Bodenbearbeitung: Ein „sowohl-als-auch“, kein „entweder-oder“
Nicht nur die Nachahmung traditioneller Wirtschaftsweisen, sondern auch der Einsatz moderner Technologien kann zur Förderung der biologischen Vielfalt im landwirtschaftlichen Betrieb beitragen. An der letzten Station demonstrierten Walter Zerr und Dr. Fabian Jacobi, ehemaliger und derzeitiger Leiter des Landesbetrieb Hessisches Landeslabor (Bad Hersfeld), wie sich unterschiedliche Bearbeitungsverfahren auf das Bodenleben auswirken.
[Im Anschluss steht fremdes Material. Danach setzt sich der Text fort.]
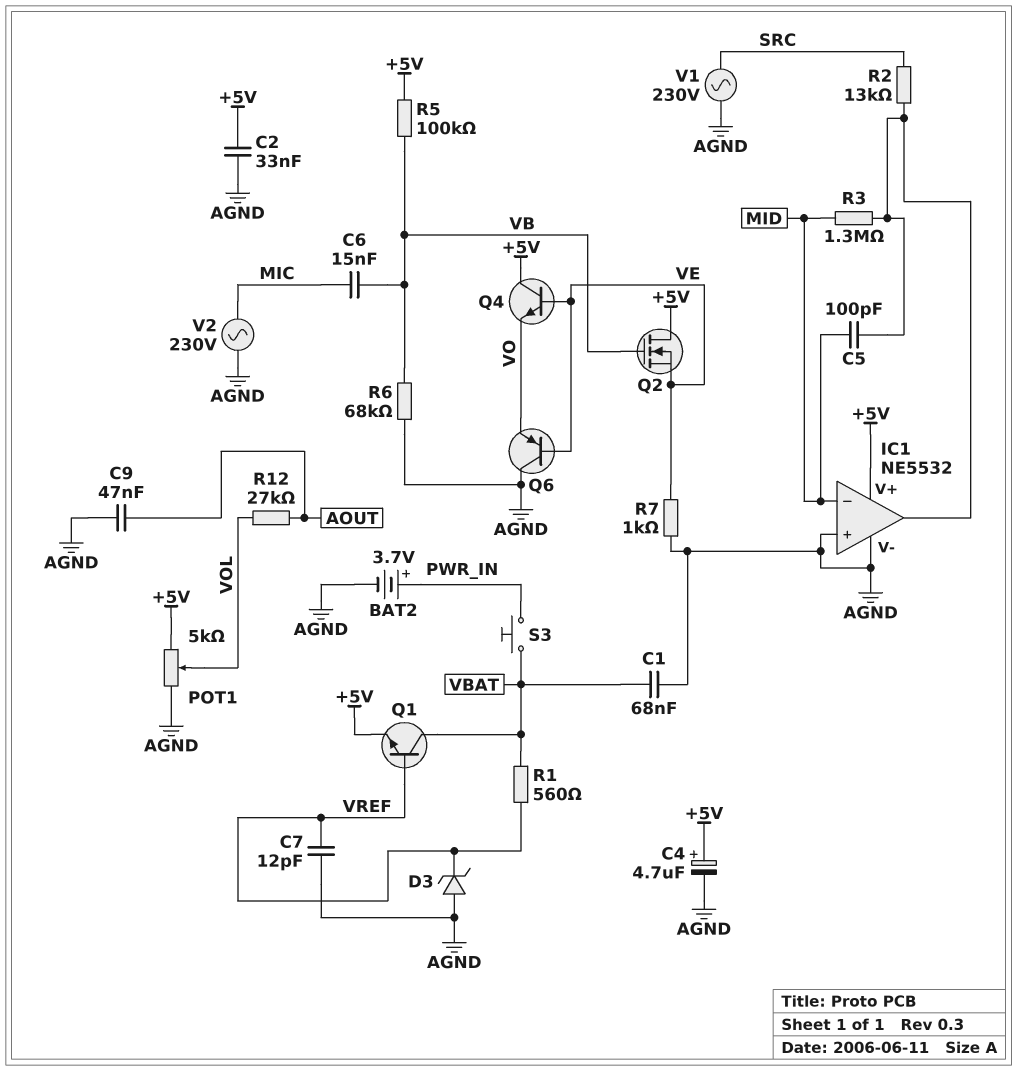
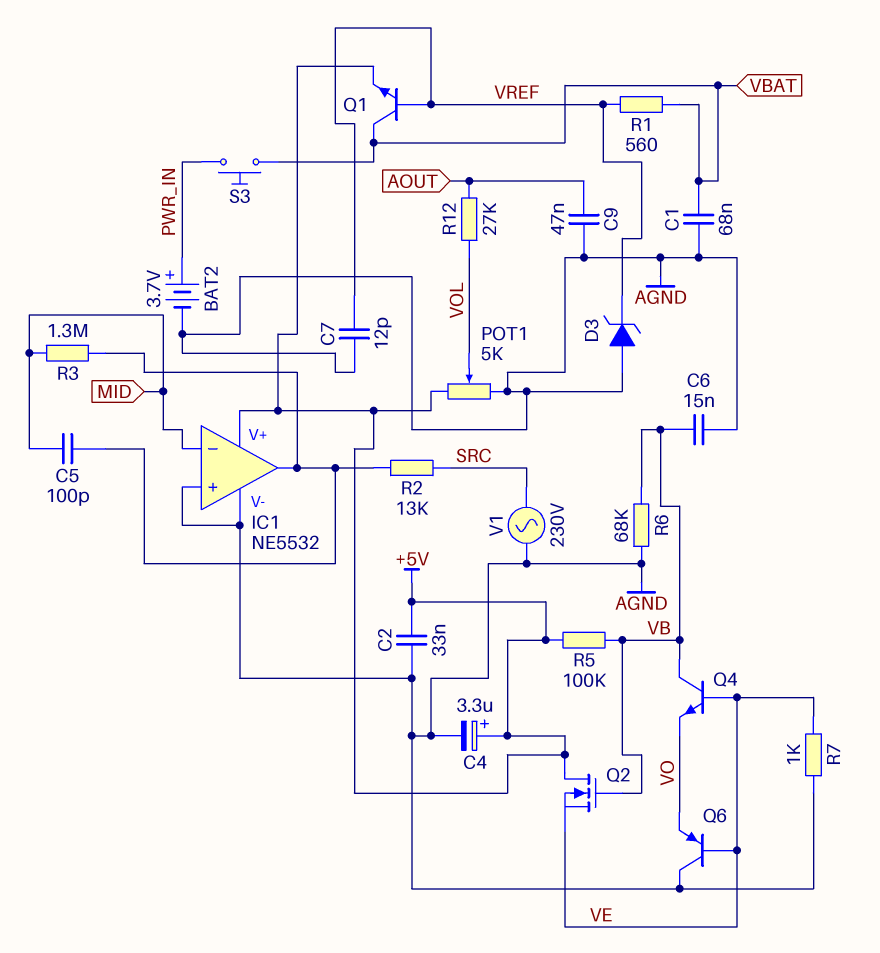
C4: 4.7uF (plus +5V, minus AGND) -> 3.3uF (plus +5V, minus AGND)
C6: 15nF (MIC, VB) -> 15nF (AGND, VB)
Q4: NPN (B VE, C +5V, E VO) -> NPN (B VE, C VB, E VO)
V2: AC 230V (AGND, MIC) -> none

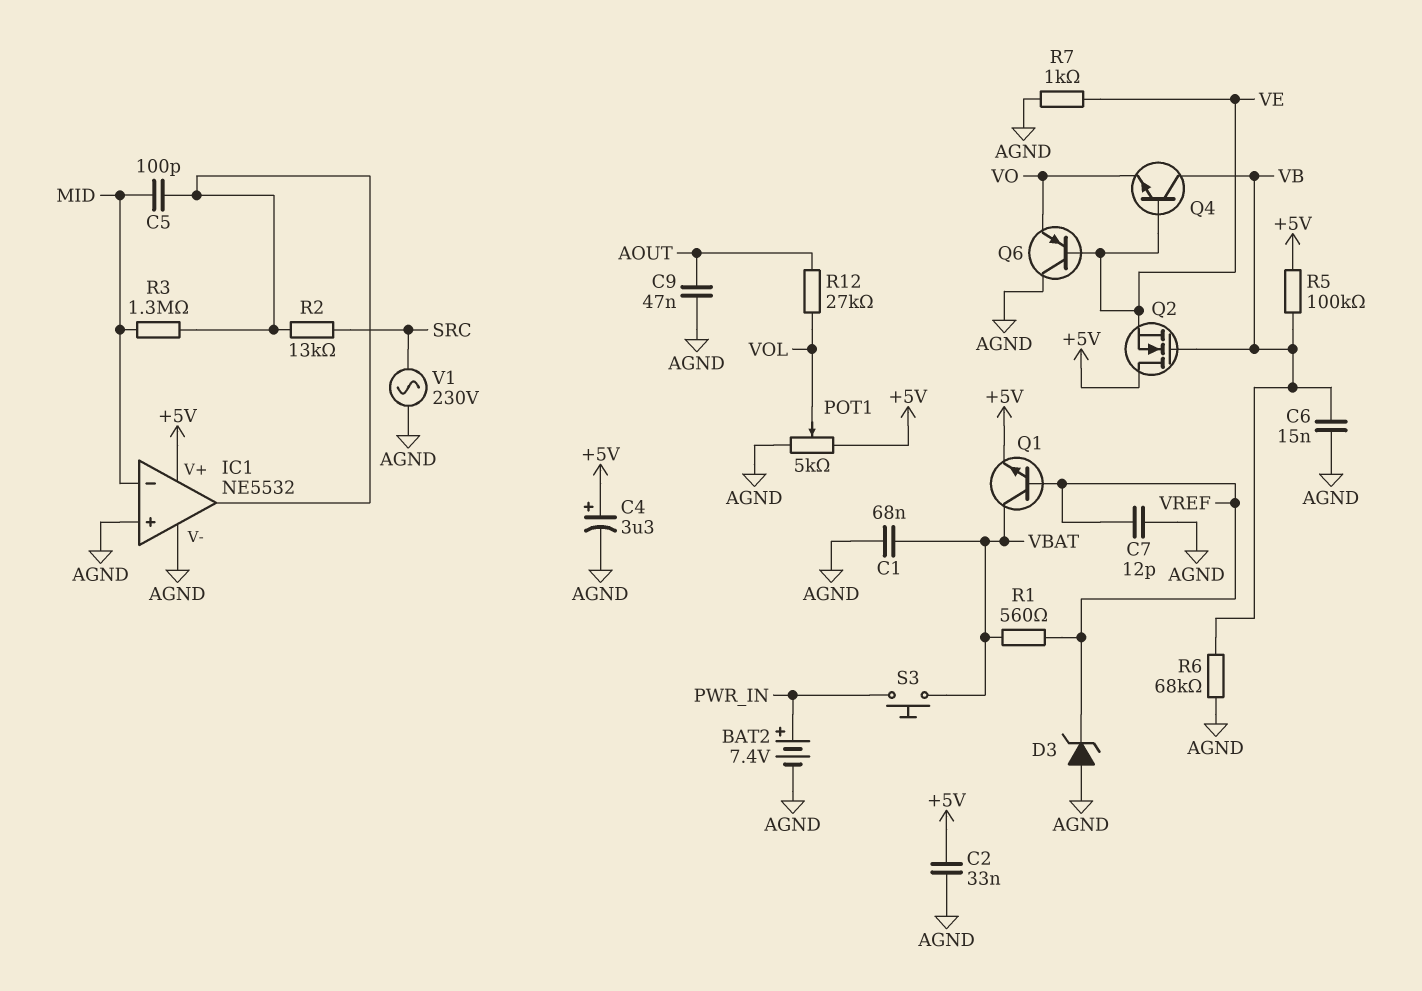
BAT2: 3.7V (plus PWR_IN, minus AGND) -> 7.4V (plus PWR_IN, minus AGND)

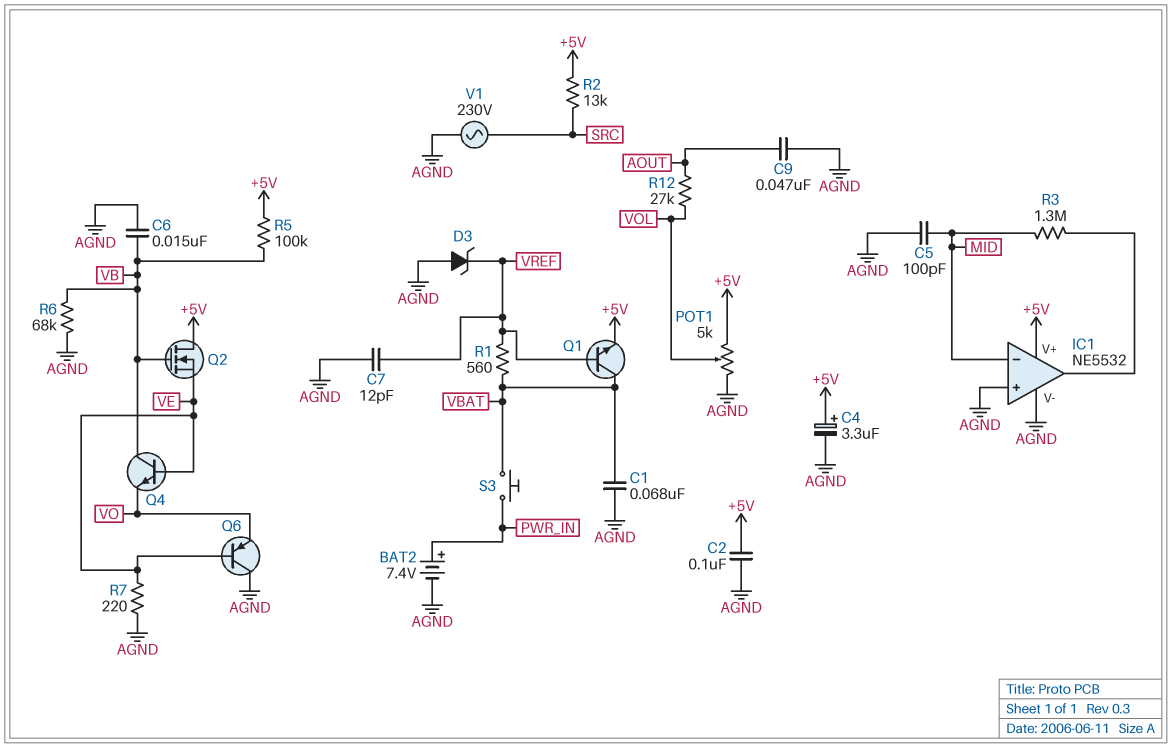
C2: 33nF (+5V, AGND) -> 100nF (+5V, AGND)
C5: 100pF (IC1/out, MID) -> 100pF (AGND, MID)
R2: 13k (IC1/out, SRC) -> 13k (+5V, SRC)
R7: 1k (AGND, VE) -> 220 (AGND, VE)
Insbesondere konservierende Bodenbearbeitungsmethoden, wie beispielsweise das Strip-Till-Verfahren für Mais, zeigten einen deutlich positiven Effekt auf bodenbiologische Parameter. Der Förderung einer vielfältigen Bodenzönose (Moose, Pilze, Mikroorganismen, Pflanzen und Tiere) erbringe auch einen direkten Nutzen für die Landwirtschaft, indem wichtige Funktionen wie die Speicherung und Bereitstellung von Wasser und Nährstoffen gewährleistet werde. Für den Landwirt Dr. Schneider ein doppelter Nutzen: Es können zusätzlich Arbeitskosten eingespart und witterungsbedingte Ertragsrisiken sowie Bodenerosion vermindert und somit Gewässer geschützt werden.